Writer Crush: Dorothy Allison

DorothyI first learned about author Dorothy Allison in Portland. It was a combination of fortuitous reading and word of mouth. My dear friend Mary happens to be a champion for Ms. Allison, and was once lucky enough to interview her for a female writer series she runs at PDXX Collective. At the same time Mary shared with me the joy of speaking with one of her literary idols, I read one of Ms. Allison’s essays on the craft of writing, “Place,” which was featured in Tin House’s wonderful collection The Writer’s Notebook: Craft Essays from Tin House.

Only recently did I take the time to read one of Dorothy Allison’s novels, her fantastic debut Bastard out of Carolina. When I saw it sitting with a stack of books on a stoop in Park Slope, I knew it was time to read one of Allison’s longer works. The semi-autobiographical story follows young Ruth Anne, or “Bone,” born into a loving and charismatic but ultimately poverty-stricken family in South Carolina. Bone recounts the many travails of her mother’s family, from her wild brothers’ constant drunkenness and brushes with the law, to the death of one of her sisters. Interwoven into her anecdotes about growing up in a small town, Bone shares the tragic relationship forced on her by her stepfather. The images of abuse, both sexual and physical, have the same raw honesty that makes Maya Angelou’s I Know Why The Caged Bird Sings unforgettable. These are not stories we want to tell, but they are stories that need to be told.

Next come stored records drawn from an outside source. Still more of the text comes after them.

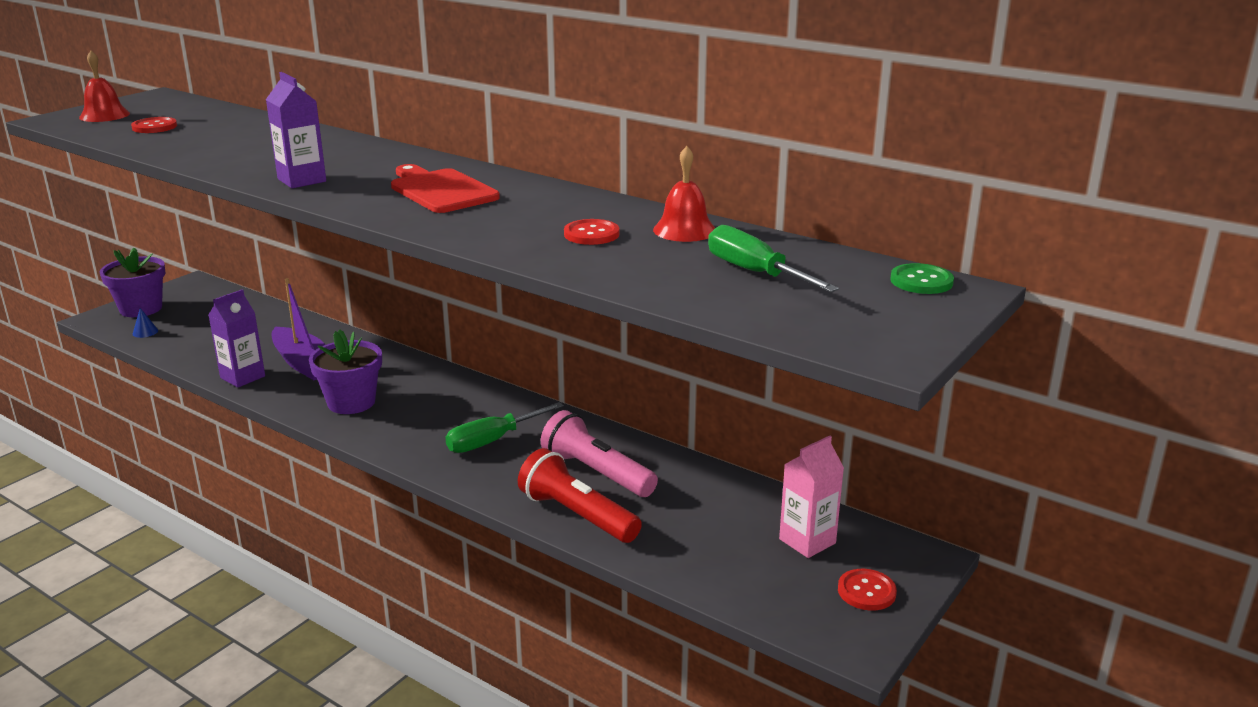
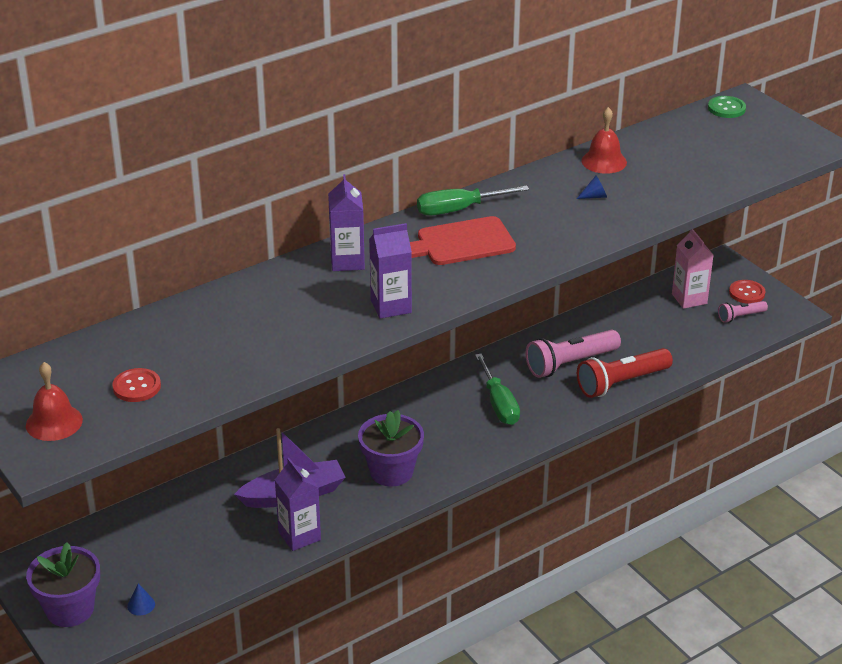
camera: 70 degrees left, 10 degrees up
(381, 157) = (347, 261): none -> purple carton
(591, 234) = (595, 196): red button -> blue cone
(755, 273) = (692, 154): green screwdriver -> green screwdriver (459, 209)
(799, 593) = (740, 317): none -> pink flashlight

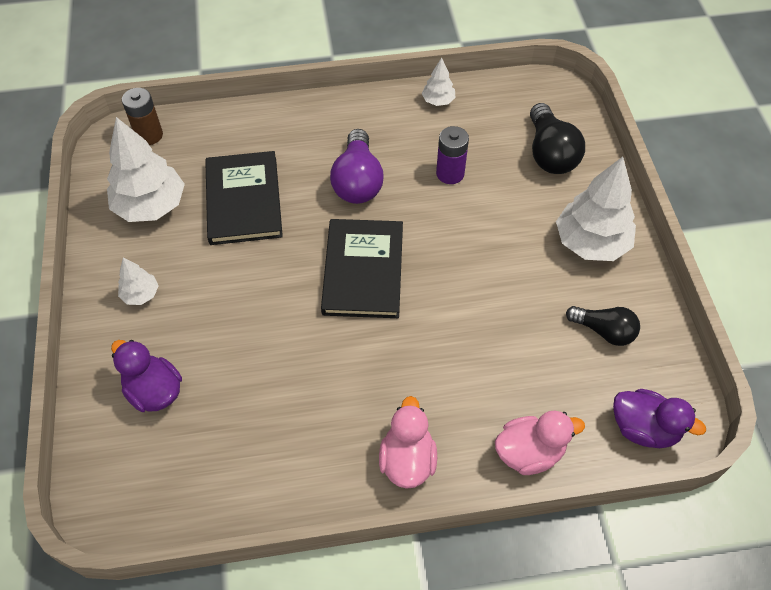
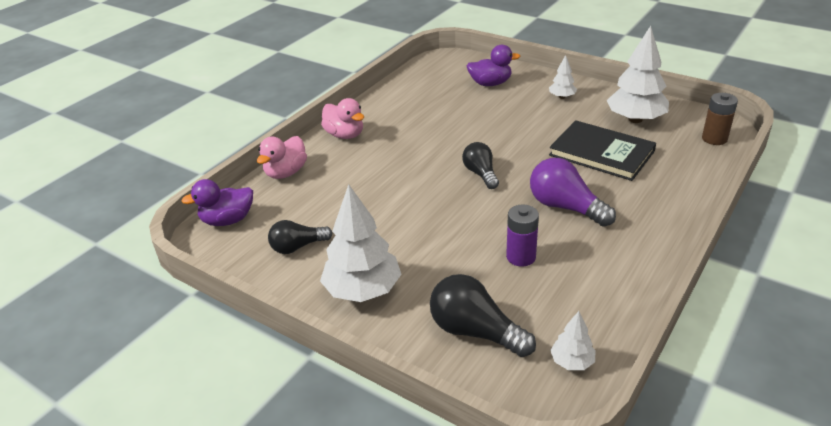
camera: 135 degrees right, 20 degrees down
(363, 270) = (481, 174): black book -> black light bulb
(438, 101) = (619, 300): white tree -> white tree (572, 362)

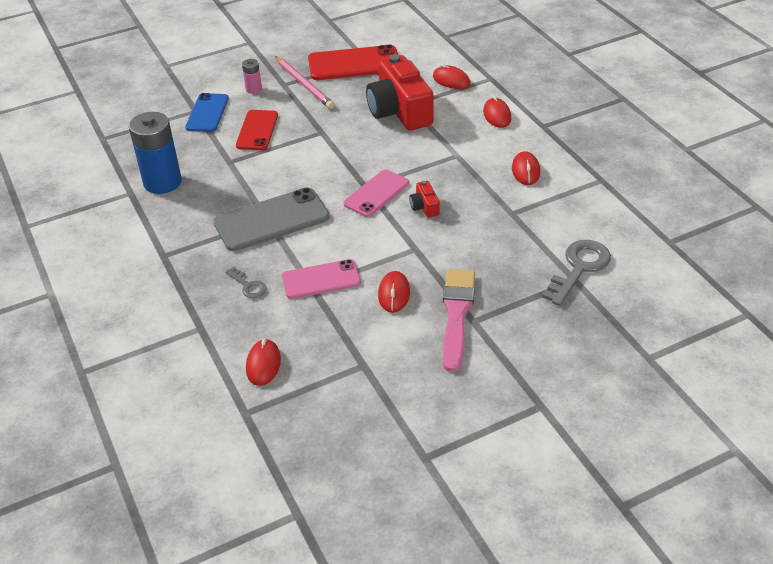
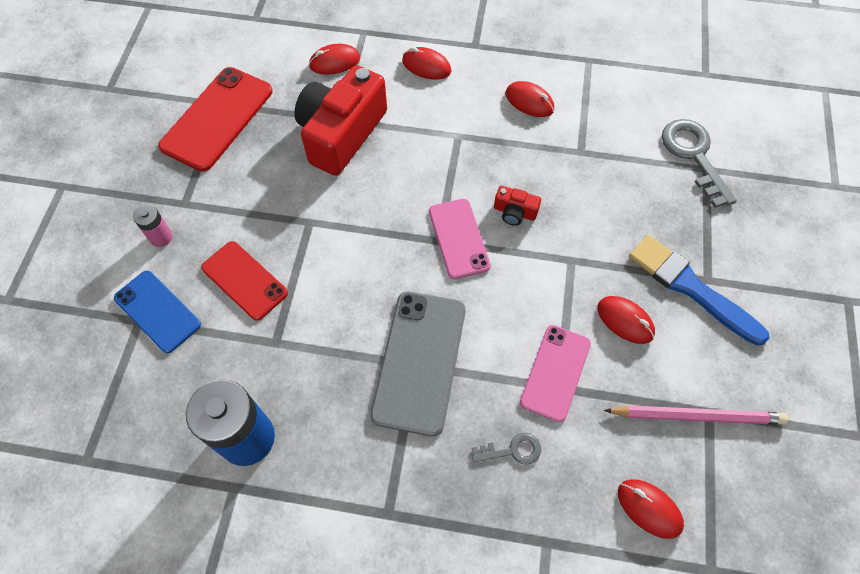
camera: 55 degrees left, 20 degrees up
(304, 84) = (205, 185): pink pencil -> pink pencil (696, 416)
(399, 111) = (341, 134): red camera -> red camera turned 105 degrees clockwise
(456, 314) = (690, 287): pink brush -> blue brush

My favorite aspect of Bastard out of Carolina, and something I suspect is dominant in all of Allison’s work (she is a self-proclaimed queer feminist), is her focus on womanhood. Women are the heart of the story, from young Bone and her sister to Bone’s mother and her sisters. Men play their roles, but this is a book about women’s struggles. It’s about women struggling with motherhood, poverty, and growing up. It’s about strong women who face seemingly insurmountable challenges, from cheating husbands to scraping together enough money working at the diner to feed their children. Throughout it all, Bone watches her mother and sisters stand together in the face of adversity. I dog-earred numerous passages from the book, from the feisty (“‘A man has needs’…’So what you suppose a woman has?’”) to the more ominous (“Women all over Greenville County were going to smash stuff and then sit down to wait for Armageddon or sunrise or something. It sounded like a good idea to me.”). Throughout the story, as Bone grows up and comes into her own strength, she pushes against the forces in her life that try to push her down, much as I imagine Dorothy Allison did within her own life.

I am a sucker for regionalist writers, those authors who focus the breadth of their work on a place. In the same way you can’t mention Alice Munro without thinking about the Canadian wilderness, Allison is forever connected with her homeland through the stories she tells. Her writing evokes the gritty world of the poor Southern communities of her childhood–from the revival tents to the kitchens full of homemade pies and pickled vegetables. In her essay “Place,” she says that “place is people with desire.” I think there is no finer example of an author who understands how to write about place through its people. The world of South Carolina that Allison paints is inhabited by people who desire many things–from booze to love to the lord. Perhaps most of all, her people desire survival. They seem to have that in common with their creator, a survivor herself.